I’ll be in Jeff City today to testify in favor of Senate Bill 564, which — among other things — would allow the Mayor of the City of St. Louis to authorize charter schools here.
I want more charter schools in St. Louis for three very simple reasons.
First, far too many children in the City of St. Louis are growing up right now with very little chance of being prepared by the St. Louis public school district to get good jobs. And without the jobs, they will most likely face lives of poverty. Changing the entire public school district certainly remains an important priority, but that will take years — time lost for children right now.
Second, most parents want what is best for their kids and will make hard choices on their kids’ behalf. In too many cases, those choices have historically involved leaving the City to find good public schools in other places. Existing charter schools in the City have long waiting lists. Parents need more charter schools now.
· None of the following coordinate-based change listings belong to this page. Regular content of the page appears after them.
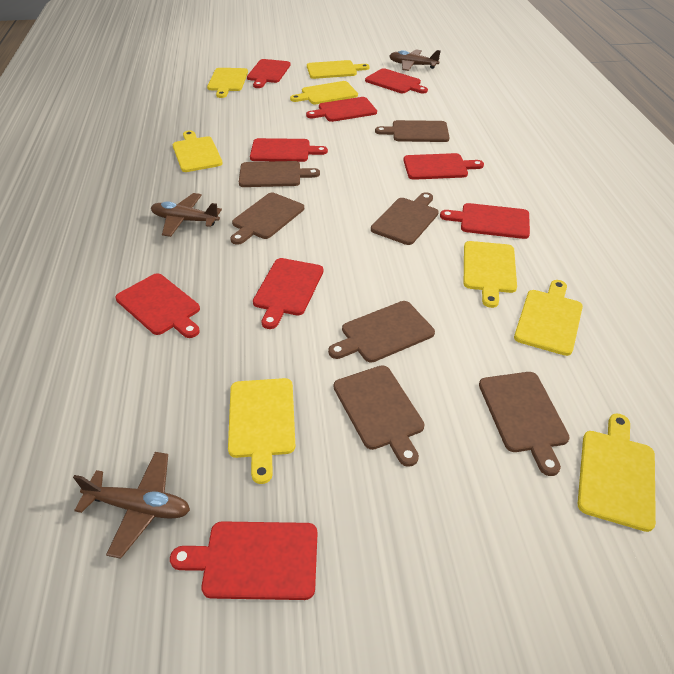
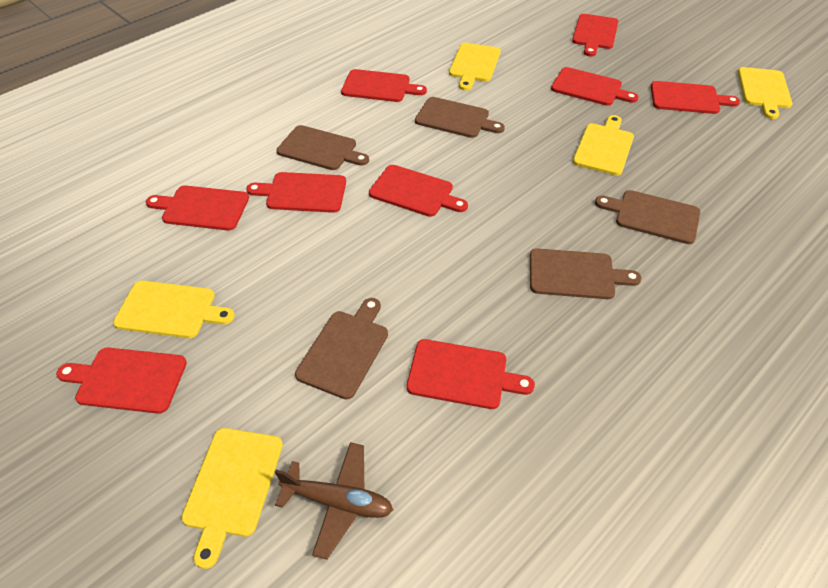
brown cutting board: 7 -> 5
brown plane: 3 -> 1
yellow cutting board: 8 -> 5

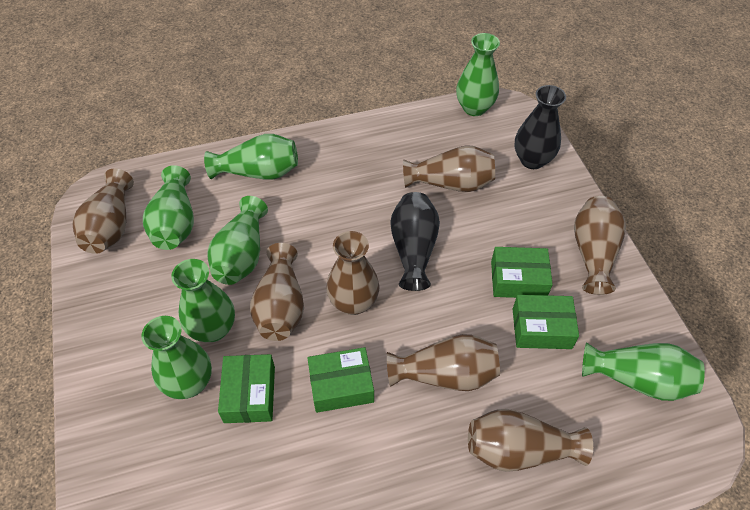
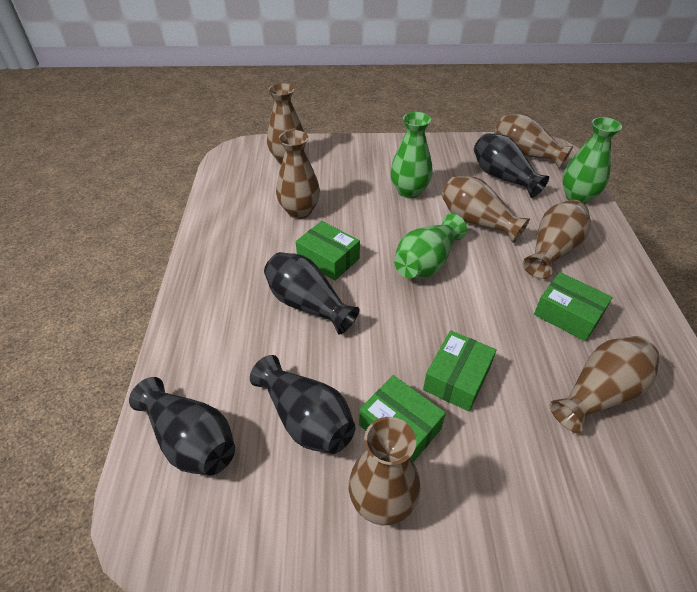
black vase: 2 -> 4
green vase: 7 -> 3

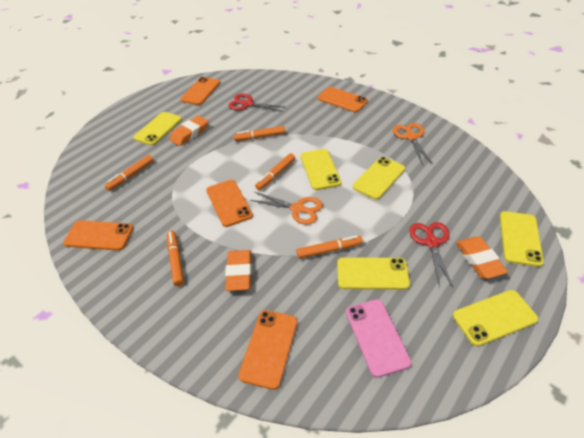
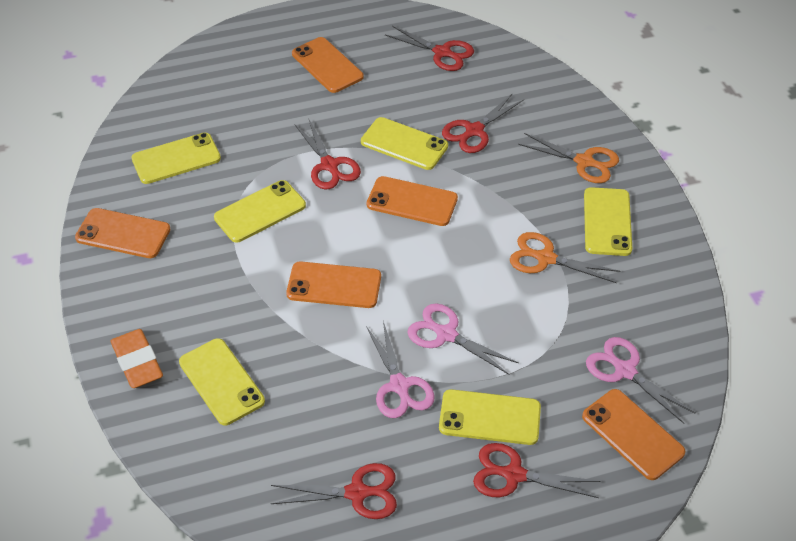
orange eraser: 3 -> 1
orange marker: 5 -> 0
pink phone: 1 -> 0
pink scissors: 0 -> 3
red scissors: 2 -> 5

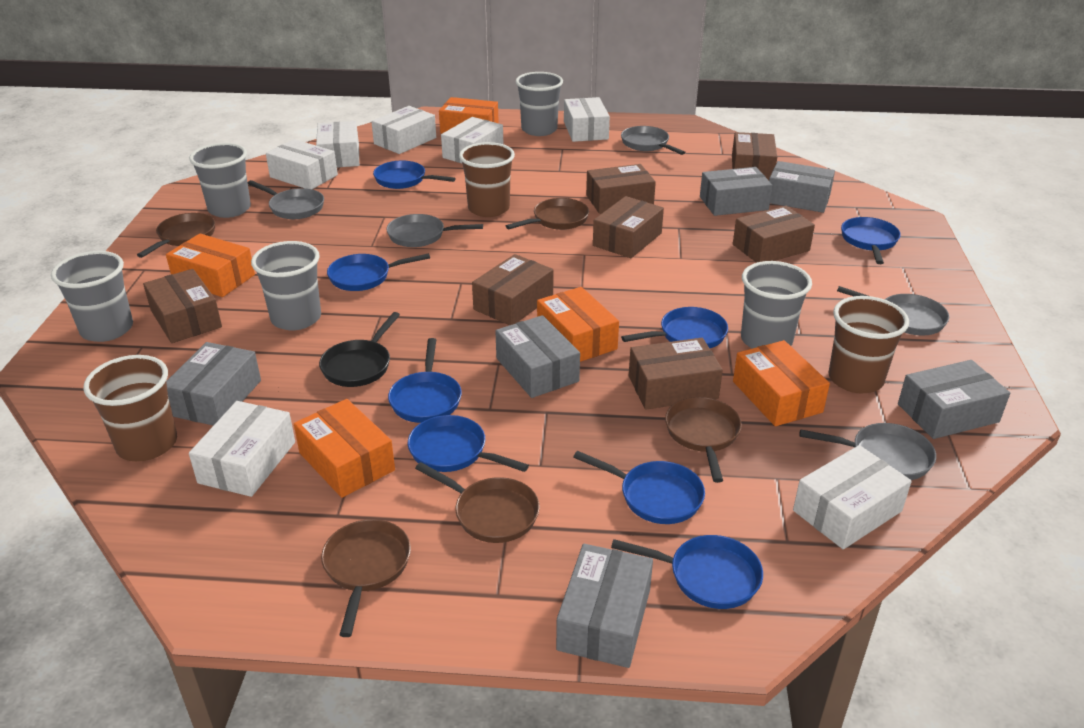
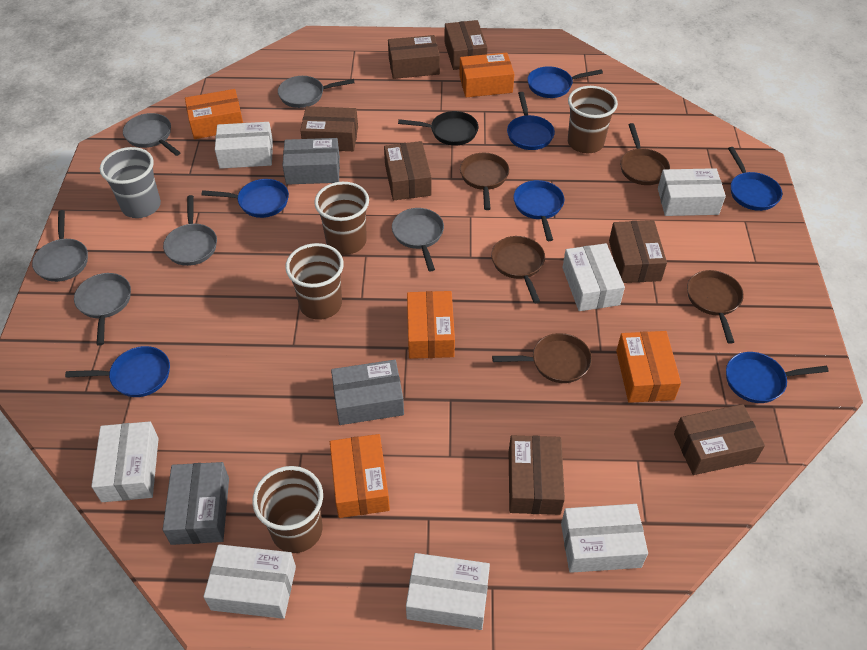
blue pan: 8 -> 7
brown cup: 3 -> 4
grey box: 6 -> 3
grey cup: 5 -> 1
grey pan: 5 -> 6

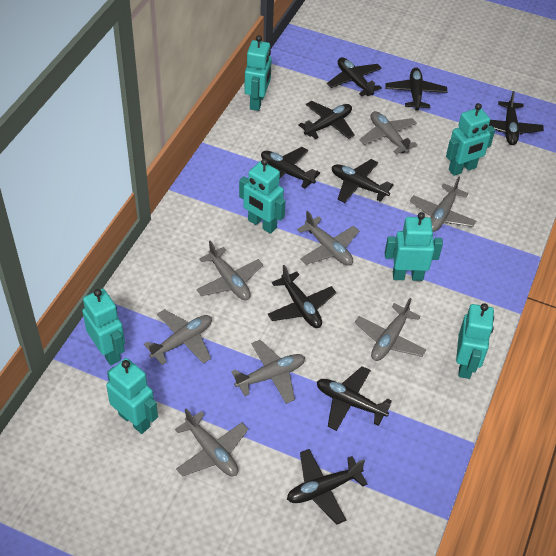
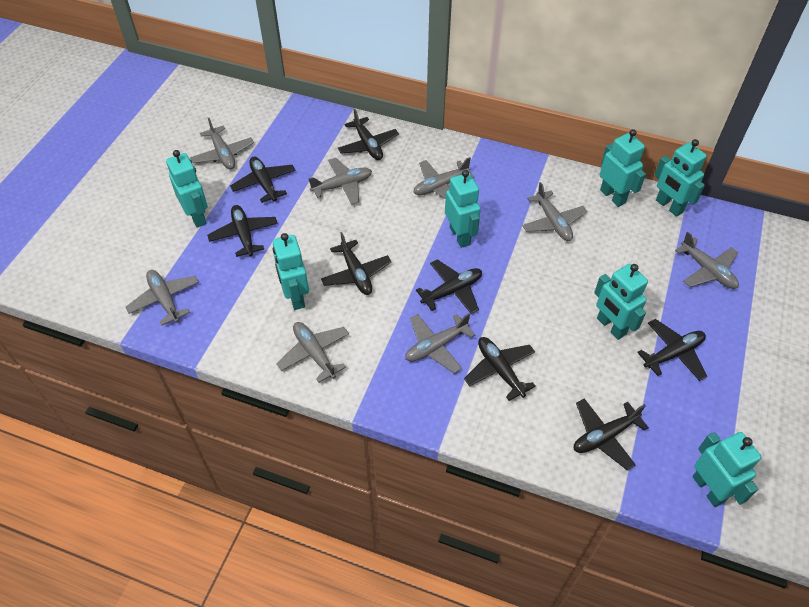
black plane: 9 -> 8

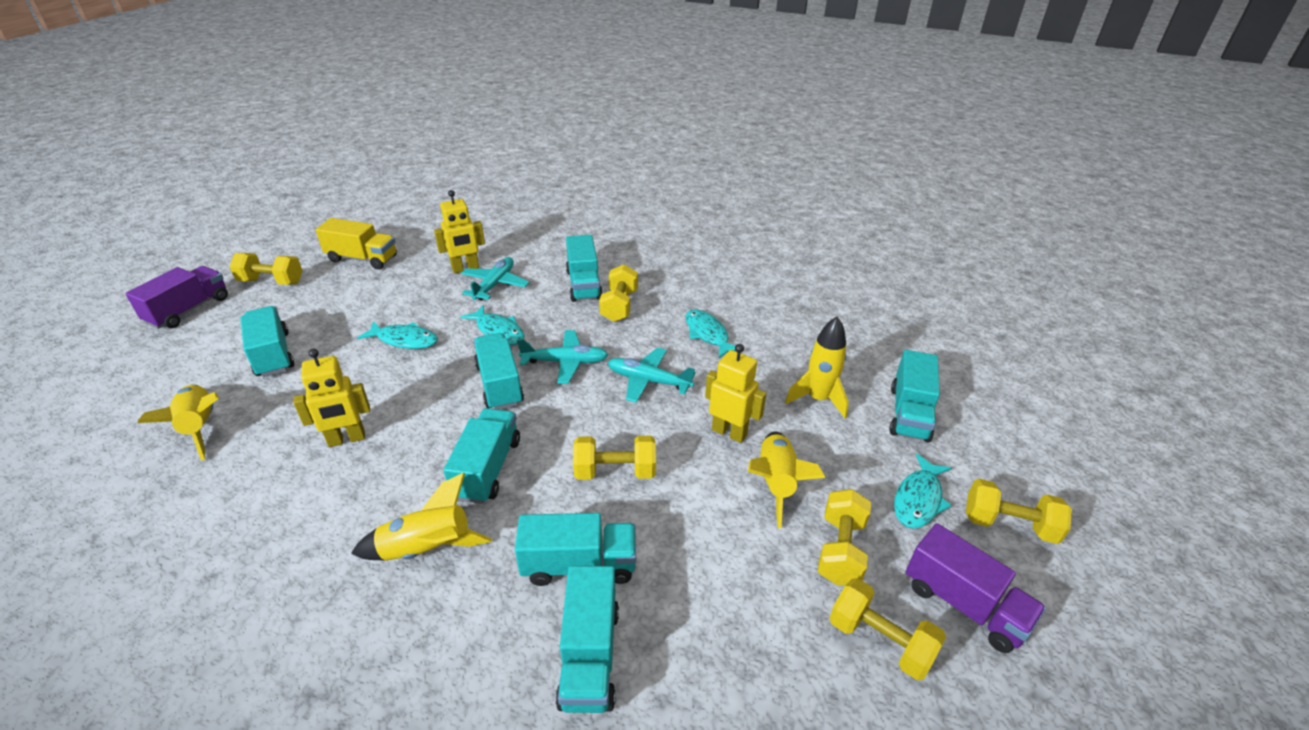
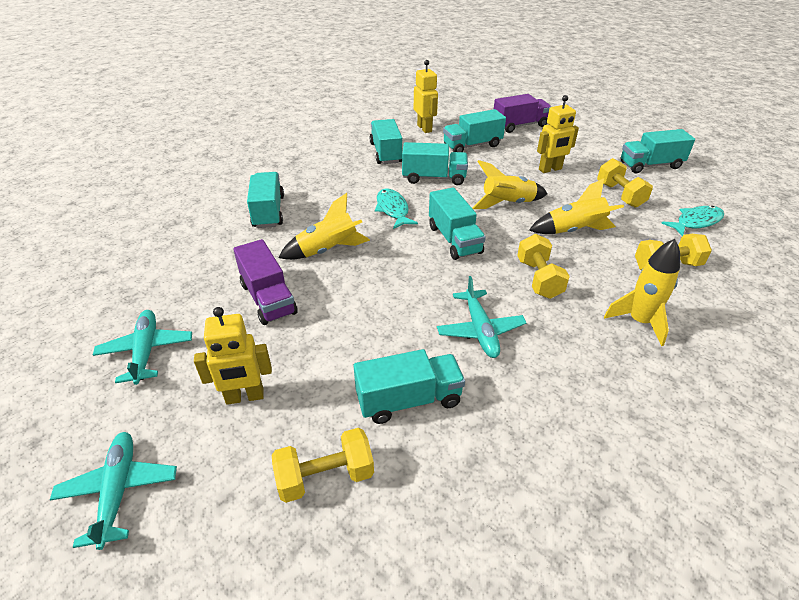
turquoise fish: 4 -> 2
yellow dumbbell: 6 -> 4
yellow truck: 1 -> 0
Third, the taxpayers in the State of Missouri and City of St. Louis have spent billions of dollars on public education in St. Louis. We have received very little value for our money. I do not think that is right. Good charter schools, which are public schools supported by taxpayers, will offer more value right away.
St. Louis and Kansas City are the only two communities where public charter schools are an option in our State. In Kansas City, nearly one in five children in public schools are enrolled in charter schools. In St. Louis, it is a little more than one in ten. Clearly, there is an untapped demand in St. Louis — if we provide quality options.
Fortunately, there are some national models with proven track records. Several are interested in St. Louis. Unfortunately, these educators lack one essential ingredient: a willing sponsor.
St. Louis lacks willing sponsors. St. Louis Public Schools have rejected all but one charter school, Construction Careers Center. Harris Stowe and the St. Louis Community College have stated publicly that they will not sponsor charter schools. UMSL, UMR and SEMO have all declined additional sponsorship opportunities. Saint Louis University, Webster University, and Washington University are also eligible to sponsor, but have yet to sponsor a school. The only new charters are being sponsored by Missouri Baptist University. It is my understanding that they feel they have reached their capacity for now. That is why I am seeking the authority for the City’s mayor to sponsor schools. (And let me be clear I am seeking the authority to sponsor charter schools not to operate them.)
In order to meet the demands of families who want to live in the City and want to use public schools right now, we must open quality charter schools. In order to meet the needs of many of our children, we must provide unique models — schools with longer school days, longer school years, serious parental engagement, and 21st century academics.
The possibilities are exciting: A drop-out recovery school. Schools that focus on math, science and technology. Perhaps using the arts and foreign languages to strengthen achievement. Schools focused on the careers in our region, our state, and in the global economy.
Quality public education is essential if our City is to continue our renaissance. Businesses, neighborhoods, parents and, most importantly, our children need good public schools right now.
SB 564 is one of the many steps necessary to reaching that goal — and that is what I am going to tell the senators.